A recent ruling by American Arbitration Association (AAA) arbitrator John Wilkinson certified the casinos as a class, avoiding the need for more than 100 separate proceedings. This move opposed Light & Wonder’s claim that the individual arbitration contracts are too dissimilar to allow the class to be certified.
The casinos contend that the company leaned on faulty patent claims to establish a pseudo-monopoly in the market for card-shuffling machines. The original litigation was brought in 2020 by the Tonkawa Indians of Oklahoma, a tribal casino operator, which claimed Light & Wonder (back then known as Scientific Games Corp.) was overcharging casino operators for card-shuffling devices.
In that suit, the tribe asserted that Scientific Games exerted a monopoly over that niche, stifling competitors and all but forcing casino operators to buy the company’s products.

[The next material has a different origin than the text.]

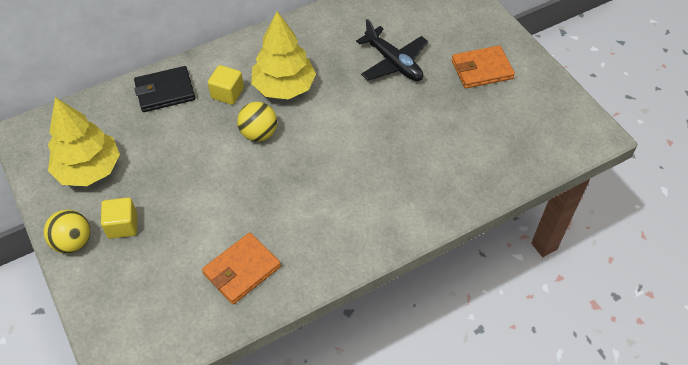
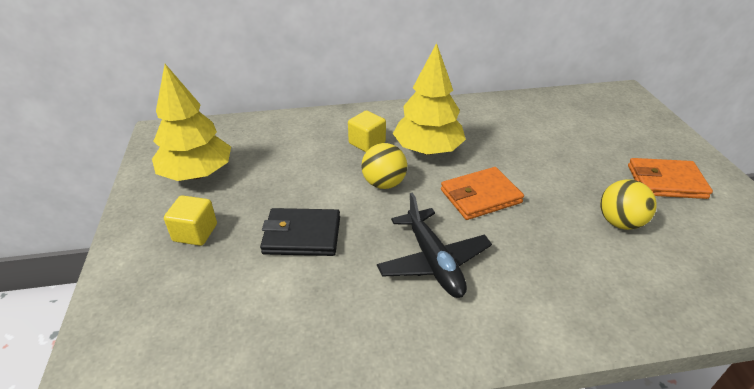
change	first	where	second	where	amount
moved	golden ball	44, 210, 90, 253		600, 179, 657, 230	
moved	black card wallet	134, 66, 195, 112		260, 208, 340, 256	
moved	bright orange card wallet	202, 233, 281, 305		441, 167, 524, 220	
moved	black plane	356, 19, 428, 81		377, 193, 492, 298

In reaching his decision, Wilkinson said that having more than 100 cases pursued against Light & Wonder wouldn't be practical. "Class arbitration is by far the fairest and most efficient method for resolving the antitrust claims of proposed class members,” he wrote in his decision.

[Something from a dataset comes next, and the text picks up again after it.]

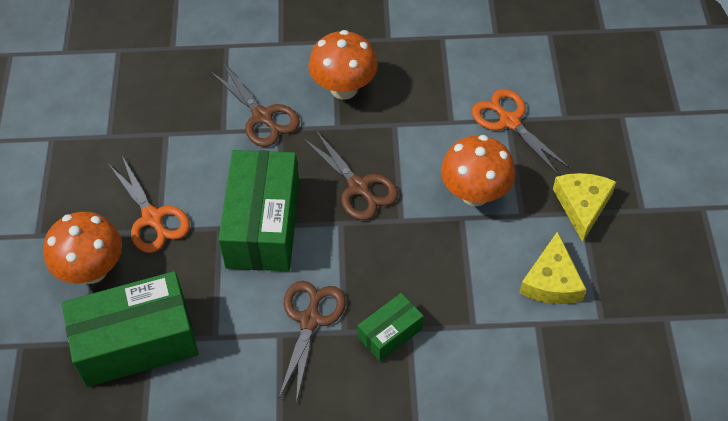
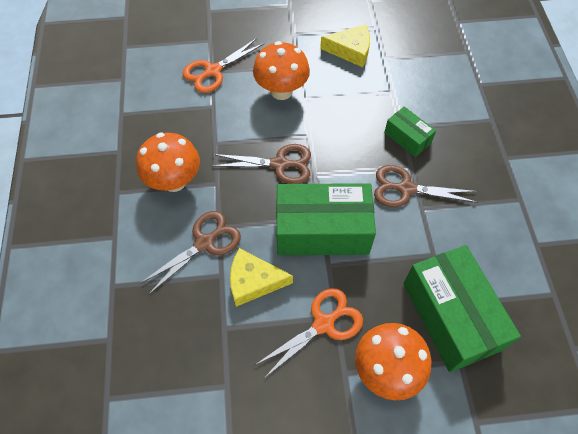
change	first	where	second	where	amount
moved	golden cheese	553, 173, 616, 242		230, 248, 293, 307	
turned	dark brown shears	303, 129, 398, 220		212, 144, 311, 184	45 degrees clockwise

There are roughly 112 members of the proposed class in this arbitration, Wilkinson noted, which is "far in excess of what is required" for a class action since Second Circuit courts have held that numerosity is presumed for classes larger than 40 members.
Attorneys for L&W previously argued that the arbitrator ignored precedent and didn't take into consideration that each prospective member of the class likely had different contentions. However, Wilkinson noted in his new opinion that differences among the class members are "narrow", thus providing no basis for decertifying the class.
The casinos are thus now members of what appears to be the first-ever certified antitrust arbitration class, reports Reuters. The milestone is all the more remarkable because it comes after the U.S. Supreme Court more or less obliterated classwide arbitration in its 2019 ruling in Lamps Plus, Inc. v. Varela.
Light & Wonder is also contending with a similar suit in federal district court in Chicago. In that instance, more than 1,000 casinos brought antitrust claims similar to those found in the case heard by the AAA.